There is shown in FIG. 10 a prior art stator 1 used for a multi-pole magneto generator, which is disclosed in JU61-65871(Japanese Utility Model Application Laying-Open No. 65871/1986). A stator core 2 includes an annular yoke 2a and a plurality of salient poles 2b radially extended from the periphery of the yoke 2a. A coating layer 3 of an insulating resin is formed on a peripheral edges of the yoke 2a of the stator core 2 and the salient poles 2b so as to cover them.
Coil portions 4a are wound on the salient poles 2b of the stator core 2, respectively and connected to each other through jumping wires to form a generator coil 4. A plurality of lead wires 4b are led out of the generator coil 4 and at their ends are connected to ends of output cords 5. In the illustrated embodiment, since the generator coil 4 has a three-phase star connection, the three lead wires 4b are led out of the generator coil 4.
The respective lead wires 4b and the respective output cords 5 are connected to each other by connection means such as a compression metal terminal 6 compressively deformed while the ends of the lead wires 4b and the output cords 5 extend through the terminal from the same direction. As shown in FIG. 12, the connections 7 of the lead wires 4b and the output cords 5 are inserted into a relatively shorter insulating tube 8 so as to be electrically insulated from the outside. The respective output cords 5 connected to the lead wires 4b are put together in a bundle and inserted into an insulating tube 9 to be led out as a wire harness 10.
As shown in FIG. 10, the output cords 5 adjacent to the insulating tubes 8 are folded so that the end of the wire harness 10 extends along the insulating tubes 8 which cover the connections of the lead wires 4b and the output cords 5 and the insulating tubes 8 and the end of the wire harness 10 disposed close to each other are put together and securely mounted on the yoke 2a of the stator core by a metal fastener 11 which serves to fasten them to the yoke 2a while the fastener 11 itself is fastened thereto.
There is shown in FIG. 11 another prior art stator for the magneto generator which is disclosed in JU7-3257(Japanese Utility Model Application Laying-Open No. 3257/1995). In this stator, the connections 7 of the lead wires 4b and the output cords 5 covered by the insulating tubes 8 is put together and tightened on one of the coil portions 4a by a resin thread (not shown) while the end of the wire harness 10 is securely mounted on the yoke 2a by the metal fastener 11 which itself is fastened to the yoke 2a.

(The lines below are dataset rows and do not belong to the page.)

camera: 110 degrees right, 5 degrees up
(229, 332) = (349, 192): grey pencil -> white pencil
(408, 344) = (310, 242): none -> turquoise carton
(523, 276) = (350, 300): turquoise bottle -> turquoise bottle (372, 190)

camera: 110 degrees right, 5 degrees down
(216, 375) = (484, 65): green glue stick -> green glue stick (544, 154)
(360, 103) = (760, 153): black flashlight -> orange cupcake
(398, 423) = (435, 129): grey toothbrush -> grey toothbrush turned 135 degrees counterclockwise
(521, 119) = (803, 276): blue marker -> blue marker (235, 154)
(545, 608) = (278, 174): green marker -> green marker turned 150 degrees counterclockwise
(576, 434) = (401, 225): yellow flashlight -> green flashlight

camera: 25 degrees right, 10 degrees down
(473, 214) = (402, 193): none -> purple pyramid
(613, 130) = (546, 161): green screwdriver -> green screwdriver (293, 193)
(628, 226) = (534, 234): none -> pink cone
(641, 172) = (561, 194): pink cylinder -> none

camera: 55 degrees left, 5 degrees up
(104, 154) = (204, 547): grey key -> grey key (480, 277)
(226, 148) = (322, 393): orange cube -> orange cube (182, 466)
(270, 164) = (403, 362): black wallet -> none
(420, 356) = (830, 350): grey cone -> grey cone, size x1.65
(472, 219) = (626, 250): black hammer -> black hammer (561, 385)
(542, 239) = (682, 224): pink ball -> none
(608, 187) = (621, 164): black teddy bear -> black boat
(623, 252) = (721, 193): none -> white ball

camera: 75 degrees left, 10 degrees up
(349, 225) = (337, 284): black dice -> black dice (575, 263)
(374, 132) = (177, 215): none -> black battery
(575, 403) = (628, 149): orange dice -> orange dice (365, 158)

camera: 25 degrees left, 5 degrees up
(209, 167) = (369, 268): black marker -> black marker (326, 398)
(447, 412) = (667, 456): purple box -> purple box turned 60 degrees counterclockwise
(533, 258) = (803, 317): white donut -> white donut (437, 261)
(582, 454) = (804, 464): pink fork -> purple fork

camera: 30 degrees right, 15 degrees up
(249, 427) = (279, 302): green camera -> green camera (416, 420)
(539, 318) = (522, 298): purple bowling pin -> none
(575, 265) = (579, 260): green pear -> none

With the prior art stators for the magneto generator as shown in FIGS. 10 and 11, the connections 7 of the lead wires 4b and the output cords 5 covered by the insulating tubes 8 are secured onto the generator coil 4. However, if the connections 7 of the lead wires 4b and the output cords 5 have a sharp projection or projections such as fin or flash, then the projections will contact the generator coil 4 due to the projections breaking through the insulating tubes 8, which disadvantageously causes the generator coil 4 to have a partial short circuit through the projections.
Furthermore, the prior art stators for the magneto generator sometimes have the connections 7 of the lead wires 4b and the output cords 5 not positively fastened, but floating within the insulating tubes 8. This causes the connections 7 to freely vibrate within the insulating tubes 8 as shown in FIG. 13 when exterior force such as vibration from an engine is applied thereto and therefore the lead wires 4b or the output cords 5 to be disconnected.